4 Determination of WFT, PFT, and MFT

4.1 Determination of WFT

To determine the WFT in a concrete mix, the packing density ϕ of all the solid particles in the concrete mix (cement plus aggregate) should first be measured using the wet packing test. The corresponding minimum voids ratio u can be determined from Eq. (10), and the excess water ratio \({u_{\rm{w}}}^\prime\) (which means the ratio of the volume of excess water to the solid volume of all the particles) can be calculated per Eq. (11):

$$u = ({{1}} - \phi)/\phi,$$

(10)

$${u_{\rm{w}}}\prime = {u_{\rm{w}}}-u, $$

(11)

where u_w denotes the water ratio of the concrete mix (the ratio of the volume of water to the solid volume of all particles). From the overall particle size distribution results, the specific surface area A_S of all the particles (i.e., the solid surface area per unit solid volume of all the particles) can be evaluated. With known values of \({u_{\rm{w}}}^\prime\) and A_S, the WFT, which has the physical meaning of being the average thickness of water films coating the solid particles, may be obtained as

$${\rm{WFT}} = {u_{\rm{w}}}\prime/{A_{\rm{S}}}{.}$$

(12)

4.2 Determination of PFT

The determination of PFT follows a similar approach. Nevertheless, the authors have observed that the fines in the aggregate (i.e., the portion of aggregate finer than 75 µm) tended to intermix with the cementitious materials and water so that it became a non-separable part of the paste. Hence, it is necessary to redefine the paste. Using 75 µm as a dividing line, the authors suggest to define the powder as the particles finer than 75 µm (inclusive of the cementitious materials and the fines in the aggregate) and the powder paste as the mixture of water and powder (contrarily, the cement paste is the mixture of water and cement, without the inclusion of fines in the aggregate). Since normally a certain amount of fines exists in the aggregate and would form part of the paste, the paste should more appropriately be taken as the powder paste instead of the cement paste. Thus, the PV should consist of the volume of water, solid volume of cement, and solid volume of fines in the aggregate. Consequently, in the determination of packing density of aggregate for the purpose of calculating the PFT, the portion of aggregate finer than 75 µm should be excluded.
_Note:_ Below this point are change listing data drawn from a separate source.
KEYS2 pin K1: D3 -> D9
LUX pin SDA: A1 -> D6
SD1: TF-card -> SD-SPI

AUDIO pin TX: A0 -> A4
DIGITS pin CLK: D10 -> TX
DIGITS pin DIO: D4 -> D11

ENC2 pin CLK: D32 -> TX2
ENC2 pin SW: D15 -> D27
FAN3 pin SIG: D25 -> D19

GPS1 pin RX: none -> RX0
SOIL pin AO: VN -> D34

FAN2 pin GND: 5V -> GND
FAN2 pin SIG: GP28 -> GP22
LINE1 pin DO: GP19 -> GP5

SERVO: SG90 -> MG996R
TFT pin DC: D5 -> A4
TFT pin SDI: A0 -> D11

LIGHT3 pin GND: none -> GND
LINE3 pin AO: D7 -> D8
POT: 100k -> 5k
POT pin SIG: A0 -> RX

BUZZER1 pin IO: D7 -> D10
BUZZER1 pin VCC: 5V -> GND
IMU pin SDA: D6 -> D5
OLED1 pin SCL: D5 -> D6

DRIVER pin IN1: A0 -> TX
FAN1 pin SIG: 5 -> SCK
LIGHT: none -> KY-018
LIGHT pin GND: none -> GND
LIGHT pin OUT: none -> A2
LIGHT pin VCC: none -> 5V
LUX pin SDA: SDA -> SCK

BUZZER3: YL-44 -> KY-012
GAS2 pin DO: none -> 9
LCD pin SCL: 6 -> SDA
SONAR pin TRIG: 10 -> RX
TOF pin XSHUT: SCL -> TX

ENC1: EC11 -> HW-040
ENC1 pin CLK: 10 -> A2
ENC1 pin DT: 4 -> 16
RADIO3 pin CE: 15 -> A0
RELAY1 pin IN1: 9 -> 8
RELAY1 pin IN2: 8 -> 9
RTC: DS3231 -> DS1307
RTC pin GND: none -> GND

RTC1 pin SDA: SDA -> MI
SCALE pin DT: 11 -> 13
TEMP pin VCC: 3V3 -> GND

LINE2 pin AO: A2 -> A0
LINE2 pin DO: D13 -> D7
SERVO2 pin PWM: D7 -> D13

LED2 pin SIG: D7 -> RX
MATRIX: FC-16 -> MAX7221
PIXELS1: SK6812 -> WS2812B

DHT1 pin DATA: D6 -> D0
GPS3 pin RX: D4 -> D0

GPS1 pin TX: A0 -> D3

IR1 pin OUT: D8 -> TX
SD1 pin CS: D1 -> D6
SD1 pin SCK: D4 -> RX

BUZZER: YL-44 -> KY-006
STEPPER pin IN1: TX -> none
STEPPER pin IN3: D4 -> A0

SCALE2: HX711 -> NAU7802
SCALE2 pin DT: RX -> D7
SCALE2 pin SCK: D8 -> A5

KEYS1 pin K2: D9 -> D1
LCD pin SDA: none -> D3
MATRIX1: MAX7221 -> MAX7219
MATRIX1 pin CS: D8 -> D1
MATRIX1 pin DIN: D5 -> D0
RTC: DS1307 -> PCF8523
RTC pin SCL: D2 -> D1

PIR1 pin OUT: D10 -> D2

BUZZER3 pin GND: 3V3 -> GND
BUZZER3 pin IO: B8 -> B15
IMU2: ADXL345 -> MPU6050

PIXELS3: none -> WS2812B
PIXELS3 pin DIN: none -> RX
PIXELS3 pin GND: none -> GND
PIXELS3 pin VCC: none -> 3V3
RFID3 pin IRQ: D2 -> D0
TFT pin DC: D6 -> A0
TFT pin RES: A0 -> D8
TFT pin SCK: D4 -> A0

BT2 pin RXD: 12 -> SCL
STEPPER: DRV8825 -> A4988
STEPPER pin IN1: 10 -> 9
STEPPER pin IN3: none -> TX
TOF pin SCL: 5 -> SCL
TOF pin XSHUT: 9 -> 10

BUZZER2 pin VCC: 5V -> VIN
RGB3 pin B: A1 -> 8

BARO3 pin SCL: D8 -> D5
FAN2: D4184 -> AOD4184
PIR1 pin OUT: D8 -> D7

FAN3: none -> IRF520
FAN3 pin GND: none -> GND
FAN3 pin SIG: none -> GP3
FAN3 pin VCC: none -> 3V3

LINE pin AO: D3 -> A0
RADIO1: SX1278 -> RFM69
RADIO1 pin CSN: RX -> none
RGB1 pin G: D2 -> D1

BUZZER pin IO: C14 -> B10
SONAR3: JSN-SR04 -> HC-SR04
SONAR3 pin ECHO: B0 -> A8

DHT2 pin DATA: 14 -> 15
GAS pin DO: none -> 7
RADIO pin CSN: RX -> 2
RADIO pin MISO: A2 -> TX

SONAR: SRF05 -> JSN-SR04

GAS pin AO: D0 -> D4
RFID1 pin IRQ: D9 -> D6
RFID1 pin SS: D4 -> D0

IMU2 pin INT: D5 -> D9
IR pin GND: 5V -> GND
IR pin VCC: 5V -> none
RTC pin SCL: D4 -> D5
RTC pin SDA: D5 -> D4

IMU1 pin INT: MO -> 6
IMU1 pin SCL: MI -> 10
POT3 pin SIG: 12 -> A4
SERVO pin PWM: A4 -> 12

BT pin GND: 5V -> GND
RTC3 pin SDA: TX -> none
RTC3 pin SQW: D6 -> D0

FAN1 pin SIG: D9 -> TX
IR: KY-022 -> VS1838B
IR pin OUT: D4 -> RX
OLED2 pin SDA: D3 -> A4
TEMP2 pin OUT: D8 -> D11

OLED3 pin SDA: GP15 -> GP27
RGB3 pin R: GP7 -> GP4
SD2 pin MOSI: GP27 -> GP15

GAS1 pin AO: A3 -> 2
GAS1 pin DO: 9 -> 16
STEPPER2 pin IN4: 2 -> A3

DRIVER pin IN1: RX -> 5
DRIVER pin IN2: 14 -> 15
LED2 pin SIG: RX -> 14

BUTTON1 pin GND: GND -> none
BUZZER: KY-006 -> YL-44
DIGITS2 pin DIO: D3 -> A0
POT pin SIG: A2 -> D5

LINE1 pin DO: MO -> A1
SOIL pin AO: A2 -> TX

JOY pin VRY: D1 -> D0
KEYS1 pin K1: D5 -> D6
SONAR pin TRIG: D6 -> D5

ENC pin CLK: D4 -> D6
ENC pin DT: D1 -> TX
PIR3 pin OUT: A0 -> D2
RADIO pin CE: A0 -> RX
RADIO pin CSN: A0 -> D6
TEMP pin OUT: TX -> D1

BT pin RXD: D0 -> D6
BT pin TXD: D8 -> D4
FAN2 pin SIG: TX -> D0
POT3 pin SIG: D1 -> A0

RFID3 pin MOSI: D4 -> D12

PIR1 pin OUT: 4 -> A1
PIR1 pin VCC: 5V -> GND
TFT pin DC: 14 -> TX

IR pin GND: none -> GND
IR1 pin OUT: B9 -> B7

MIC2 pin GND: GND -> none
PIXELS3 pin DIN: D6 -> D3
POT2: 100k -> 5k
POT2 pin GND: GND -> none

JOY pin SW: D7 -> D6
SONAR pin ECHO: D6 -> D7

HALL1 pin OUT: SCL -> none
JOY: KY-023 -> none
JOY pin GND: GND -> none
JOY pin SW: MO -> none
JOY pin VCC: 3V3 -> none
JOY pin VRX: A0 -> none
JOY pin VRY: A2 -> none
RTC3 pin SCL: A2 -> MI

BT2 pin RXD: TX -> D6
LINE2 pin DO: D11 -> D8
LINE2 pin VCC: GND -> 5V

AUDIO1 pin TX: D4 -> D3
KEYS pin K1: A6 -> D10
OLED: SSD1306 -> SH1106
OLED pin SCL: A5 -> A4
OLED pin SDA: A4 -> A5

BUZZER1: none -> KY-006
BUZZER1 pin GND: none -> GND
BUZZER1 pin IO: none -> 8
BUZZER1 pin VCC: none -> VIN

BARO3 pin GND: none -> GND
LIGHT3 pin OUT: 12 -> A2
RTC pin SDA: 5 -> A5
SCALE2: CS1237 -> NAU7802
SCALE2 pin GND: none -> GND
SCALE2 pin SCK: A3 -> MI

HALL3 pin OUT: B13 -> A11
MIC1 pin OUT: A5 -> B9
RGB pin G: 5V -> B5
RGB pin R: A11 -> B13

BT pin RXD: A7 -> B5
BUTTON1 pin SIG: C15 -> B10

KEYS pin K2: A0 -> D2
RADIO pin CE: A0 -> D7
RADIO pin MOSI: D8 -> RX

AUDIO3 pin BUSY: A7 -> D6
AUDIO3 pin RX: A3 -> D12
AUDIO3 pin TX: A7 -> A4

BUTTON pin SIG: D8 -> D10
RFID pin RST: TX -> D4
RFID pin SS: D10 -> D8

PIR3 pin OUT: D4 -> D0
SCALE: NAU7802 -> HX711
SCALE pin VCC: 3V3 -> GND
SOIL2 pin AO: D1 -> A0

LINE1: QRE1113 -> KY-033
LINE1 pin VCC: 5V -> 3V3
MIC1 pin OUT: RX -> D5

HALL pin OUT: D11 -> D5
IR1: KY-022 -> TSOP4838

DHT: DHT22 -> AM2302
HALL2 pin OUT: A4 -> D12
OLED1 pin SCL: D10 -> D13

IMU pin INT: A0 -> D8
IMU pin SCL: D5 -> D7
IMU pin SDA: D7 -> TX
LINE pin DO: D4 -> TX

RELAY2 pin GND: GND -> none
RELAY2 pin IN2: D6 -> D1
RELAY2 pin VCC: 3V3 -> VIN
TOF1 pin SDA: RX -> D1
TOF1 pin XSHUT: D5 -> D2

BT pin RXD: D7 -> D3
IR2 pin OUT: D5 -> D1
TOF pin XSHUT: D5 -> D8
By means of the wet packing test, the packing density ϕ_g of the aggregate particles >75 µm in size can be obtained. The corresponding minimum voids ratio u_g can be determined from Eq. (13), and the excess paste ratio \({u_{\rm{p}}}^\prime\) (which means the ratio of the volume of excess paste to the solid volume of the aggregate particles >75 µm) can be evaluated per Eq. (14):

$${u_{\rm{g}}} = ({{1}}-{\phi _{\rm{g}}})/{\phi _{\rm{g}}},$$

(13)

$${u_{\rm{p}}}\prime = {u_{\rm{p}}}-{u_{\rm{g}}},$$

(14)

where u_p denotes the paste ratio of the concrete mix (the ratio of the PV to the solid volume of the aggregate particles >75 µm). From the respective particle size distribution results, the specific surface area A_G of the aggregate particles >75 µm (i.e., the solid surface area per unit solid volume of the aggregate particles >75 µm) can be evaluated. With known values of \({u_{\rm{p}}}^\prime\) and A_G, the PFT, which has the physical meaning of being the average thickness of paste films coating the aggregate particles >75 µm, may be obtained as

$${\rm{PFT}} = {u_{\rm{p}}}\prime/{A_{\rm{G}}}{.}$$

(15)

4.3 Determination of MFT

The determination of MFT also follows a similar approach. Nevertheless, the authors have observed that when a concrete mix exhibited sign of segregation, the fine aggregate particles finer than 1.2 mm tended to be staying with the paste. In view of this observation, it has been postulated that the fine aggregate particles >1.2 mm would behave in a different manner from the larger size particles, such that the coherent mixture of paste and fine aggregate particles <1.2 mm would have greater influence on the rheological properties of concrete compared to the mixture of paste and fine aggregate with 5.0 mm maximum size (Kwan and Li, 2014; Kwan and Ling, 2015). Herein, the authors suggest to redefine the mortar portion of concrete as the mixture of paste and fine aggregate particles finer than 1.2 mm (it is in fact usual to use mortar mixes containing fine aggregates of maximum size up to 1.2 mm for screeding, rendering and blockwork applications). Consequently, in the determination of packing density of aggregate for the purpose of calculating the MFT, all the aggregate particles larger than 1.2 mm should be included.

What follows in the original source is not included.